AWS resources used by the Service Graph Connector for AWS
Get familiar with the AWS concepts to learn how the Service Graph Connector for AWS is integrated with Amazon Web Services (AWS).
AWS Config service and configuration recorder
The AWS Config service monitors and records changes to your AWS resource configurations.
The AWS configuration recorder detects changes in resource configurations and captures these changes as configuration items (CIs). The is required for setting up the connector. The configuration recorder enables recording all hardware data in AWS Config. See What Is AWS Config? on the AWS Documentation site.
The Service Graph Connector for AWS includes the EnableAWSConfig.yml script to enable the AWS Config service that instead enables the configuration recorder. See Executing scripts required for setting up AWS.
AWS Config aggregator
- Multiple accounts and multiple regions
- Single account and multiple regions
- An organization in AWS organizations and all the accounts within the organization that have AWS Config enabled.
The advantages of using an AWS Config aggregator with the Service Graph Connector for AWS are:
- Gets all the data from a single location.
- Gets the bootstrap updates (baseline configurations) and the incremental updates (new configurations added after the last update).
- Doesn't require looping into each account and region.
- Accelerates pulling data.
Due to these advantages, consider leveraging the AWS Config aggregator for pulling data from multiple accounts or multiple regions.
For more information on setting up an AWS Config aggregator, see Multi-Account Multi-Region Data Aggregation and Setting Up an Aggregator Using the Console on the AWS Documentation site.
AWS Systems Manager and AWS Systems Manager Inventory
The AWS Systems Manager enables fetching server data, also called as deep discovery data, from EC2 instances across AWS accounts and regions through SSM documents. The deep discovery data includes host name, serial number, CPU data, TCP data, and process information.
The AWS Systems Manager Inventory imports the software data installed on the EC2 instances.

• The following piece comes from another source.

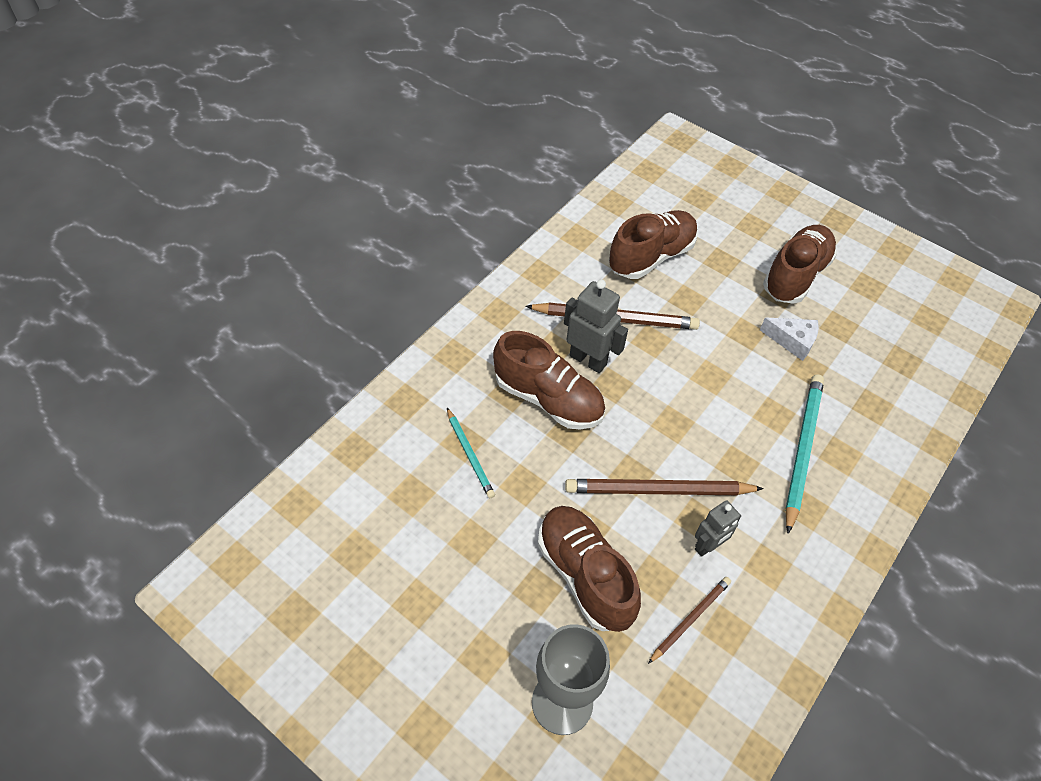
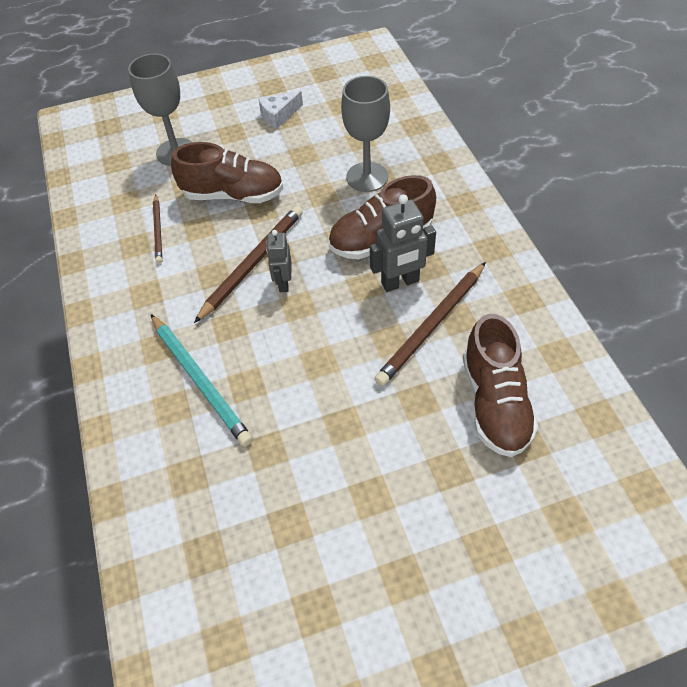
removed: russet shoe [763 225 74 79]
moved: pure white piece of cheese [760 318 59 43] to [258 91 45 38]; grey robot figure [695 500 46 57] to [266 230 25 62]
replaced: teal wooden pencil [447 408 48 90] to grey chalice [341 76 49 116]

The Inventory resource group in AWS Systems Manager collects information about the EC2 instances and the software applications installed on them.
Ensure that the following items are configured in all AWS accounts:- The AWS Systems Manager Agent (SSM Agent) is installed on all managed EC2 instances.
- The AmazonSSMForInstancesRole IAM instance profile role is attached as the instance profile on EC2 instances.
- The AWS Systems Manager Inventory is configured in each AWS region.
- The AWS Systems Manager has access to the managed EC2 instances. 注:By default, AWS Systems Manager doesn’t have permission to perform actions on EC2 instances. You can grant access by attaching the AmazonSSMForInstancesRole IAM instance profile role to the EC2 instance. See Setting up AWS Systems Manager on the AWS Documentation site.
The advantages of using AWS Systems Manager and AWS Systems Manager Inventory are:
- The AWS Systems Manager enables getting the detailed server data such as host name, serial number, CPU data, TCP data, and process information.
- The AWS Systems Manager Inventory enables the server classification and getting the software data.